2.7日以内に改善が見られない場合、あるいは2回目または3回目: グレード0-1に軽快するまで休薬してください。服用を再開する場合は服用量を1段階下げてください。
3.発現回数4回目: ソラフェニブの服用を中止してください。
<血液学的毒性>
●グレード0-2: 服用を継続し、用量の調節は不要です。
●グレード3: 服用を継続し、用量を1段階減量してください(※②)。
●グレード4: グレード0-2に軽快するまで休薬し(※①)、用量を1段階減量してください(※②)。
※①:30日を超える休薬が必要となり、服用の継続について臨床的に意義がないと判断された場合は、服用を中止してください。

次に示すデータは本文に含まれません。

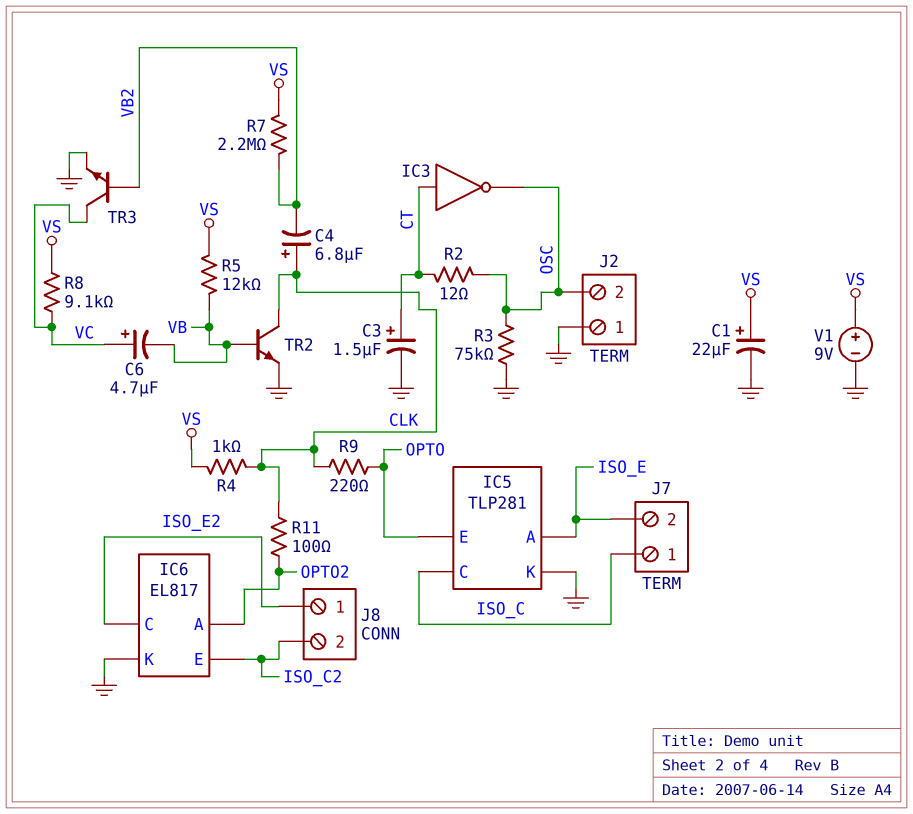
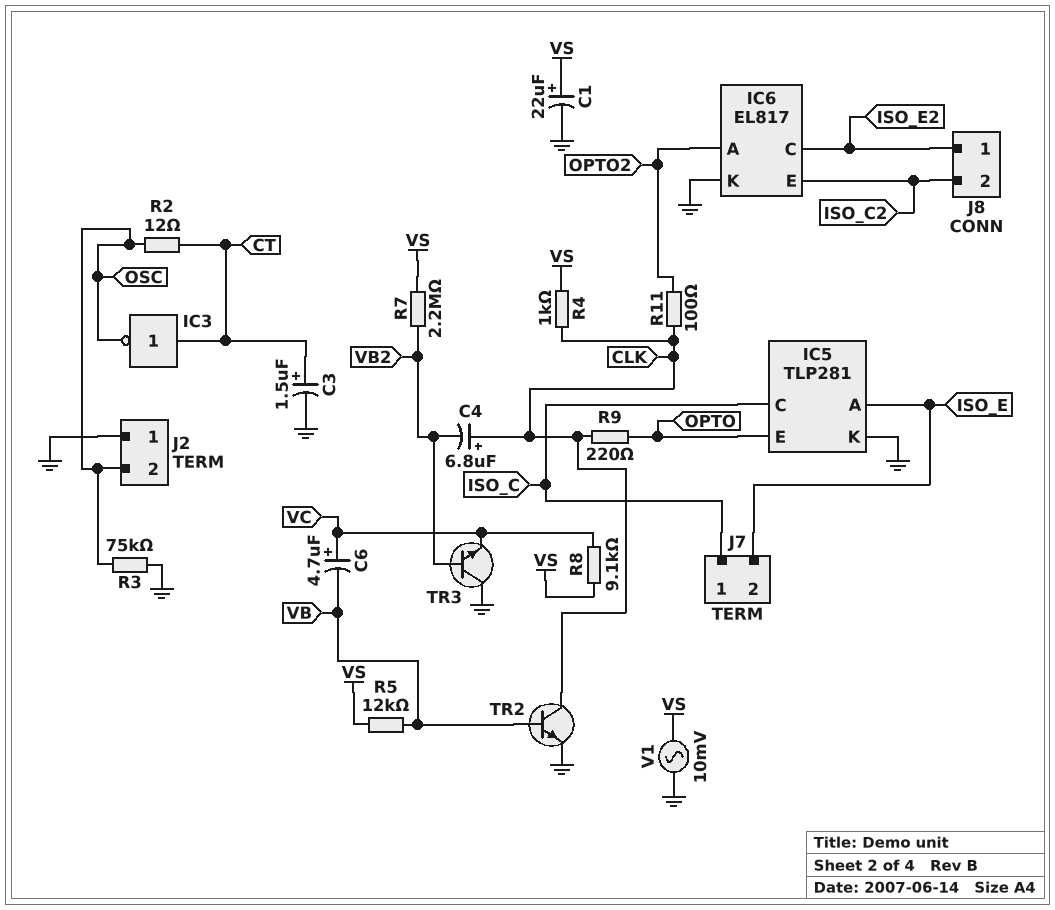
TR3: NPN (B VB2, C VC, E GND) -> NPN (B VB2, C GND, E VC)
V1: 9V (plus VS, minus GND) -> AC 10mV (GND, VS)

※②:2段階を超える減量が必要な場合、服用を中止してください。
<非血液学的毒性(薬物療法を行なっていない吐き気/嘔吐、下痢は除く)>
●グレード0-2: 服用を継続し、用量の調節は不要です。
●グレード3:グレード0-2に軽快するまで休薬し(※①)、用量を1段階減量してください(※②)。
●グレード4:服用を中止してください。
※①:30日を超える休薬が必要となり、服用の継続について臨床的に意義がないと判断された場合は、服用を中止してください。
※②:2段階を超える減量が必要な場合、服用を中止してください。
【その他の注意】
・ソラフェニブ服用後にケラトアカントーマ、皮膚扁平上皮がんが発生したとの報告があります。
一般に高齢者では生理機能が低下していることが多いので、状態を観察しながら慎重に服用してください。
妊婦または妊娠している可能性のある人は服用しないでください。また妊娠可能な女性は、服用中および服用中止後少なくとも2週間は有効な避妊を行なってください。
授乳中の女性は服用を避けてください。やむを得ず服用する場合には授乳を中止してください。
低出生体重児、新生児、乳児、幼児または小児に対する安全性は確立していません。